We all love tips on what we should be eating and a nutritionist can be one of the best people to go to for that information. But have you wondered what they would never let pass their lips? We did — so we found out.

“I will eat most things on occasion, but these are truly the foods I won’t touch — ever,” says Michelle Pfennighaus, nutrition and health coach from FindYourBalanceHealth.com. She shares her top eight no-go foods.



Cola on ice

Thirsty? Skip the soda. Pfennighaus considers soda to be a poison, plain and simple and that includes diet soda. “Between the GMO ingredients, chemical sweeteners, caffeine, artificial colors and flavors, it’s a total health bomb with zero redeeming value,” she explains. “Plus, every time you drink soda, you fail to drink something that will actually hydrate your body.” Stick to water with a twist of citrus and leave the sugary stuff behind.


Bottled juice

Bottled juice

What looks like a healthy alternative to soda at the vending machine or convenience store usually isn’t the healthy choice you might think it is. “These ‘fruit’ juices are made with high fructose corn syrup, artificial flavors and colors,” Pfennighaus says. “There’s nothing healthy about them at all.”


Drug store candy

Chocolate bar

Though they may be a tempting treat, items like jelly beans, candy corn and candy bars should be avoided. “They’re nothing but cheap GMO ingredients, chemical sweeteners, artificial colors and flavors and they don’t even taste good after your taste buds have adjusted to a diet of real food,” says Pfennighaus. When you’re craving something sweet pick up a piece of fruit (frozen grapes make a fun sweet treat), or mix berries and Greek yogurt, and drizzle with honey.


Packaged energy bars and granola bars

granola bars

A busy schedule calls for quick snacks, but if your go-to way to satiate hunger on the go are energy and granola bars, you aren’t getting much (if any) nutrients. “Most packaged bars are so full of processed ingredients and sweeteners, they should be called candy bars,” affirms Pfennighaus. “If I want to eat sweets, I’d rather eat an amazing dessert and if I want energy, I’d rather eat a handful of nuts and dried fruit,” she says.


Boxed cereal

Boxed cereal

Almost every boxed cereal contains a form of sugar or multiple forms so be wary if boxed cereal is your breakfast of choice. “Even without sugar, they’re just a box of highly processed carbohydrates,” says Pfennighaus. She points that in order to turn wheat into an O shape of a flake, you need processing of some kind. “This is not something you can do in your kitchen. This is a product of the industrial food system.”


Non-fat milk

Non-fat milk

Saving calories by buying non-fat milk? You’re sacrificing nutrition the process. “Without fat, milk has little to offer,” Pfennighaus explains. She says that milk without fat becomes a partial food (i.e. not “whole”) and lacks the fat necessary to absorb calcium and vitamins A and D.

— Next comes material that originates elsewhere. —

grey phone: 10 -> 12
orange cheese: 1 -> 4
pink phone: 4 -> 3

Eating a little bit of butter is much better for you than eating margarine. Simply put, Pfennighaus points out that butter replacements are not real food. “These are actually GMO vegetable oils with added colors and flavors,” she explains. “Actual butter from healthy, pastured cows is a much healthier, vitamin-rich option.”

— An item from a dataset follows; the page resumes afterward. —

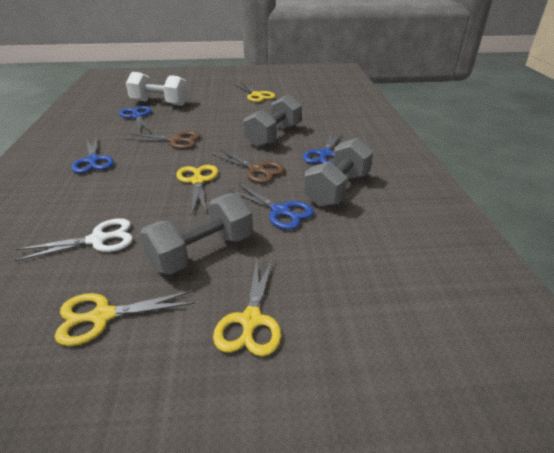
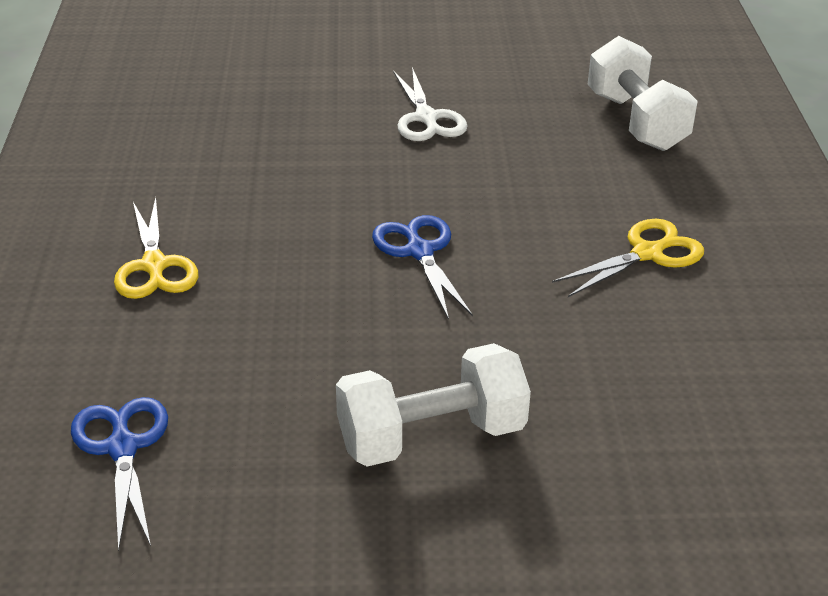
blue scissors: 4 -> 2
brown scissors: 2 -> 0
grey dumbbell: 3 -> 0
white dumbbell: 1 -> 2
yellow scissors: 4 -> 2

Canola, corn, soy and vegetable oils

Canola, corn, soy and vegetable oils

Choose your oils wisely and avoid the ones that offer nothing in terms of nutrition or taste. Oils from soy, corn etc. are highly processed and are what Pfennighaus refers to as products of the industrial revolution. “That means they didn’t exist before industrial machinery and chemical processes were available for food production,” she explains. Typically tasteless, these oils are genetically modified and full of the type of fats that harden cell walls in our bodies — no thanks. “I much prefer naturally occurring fats like butter, coconut oil and pure olive oil.”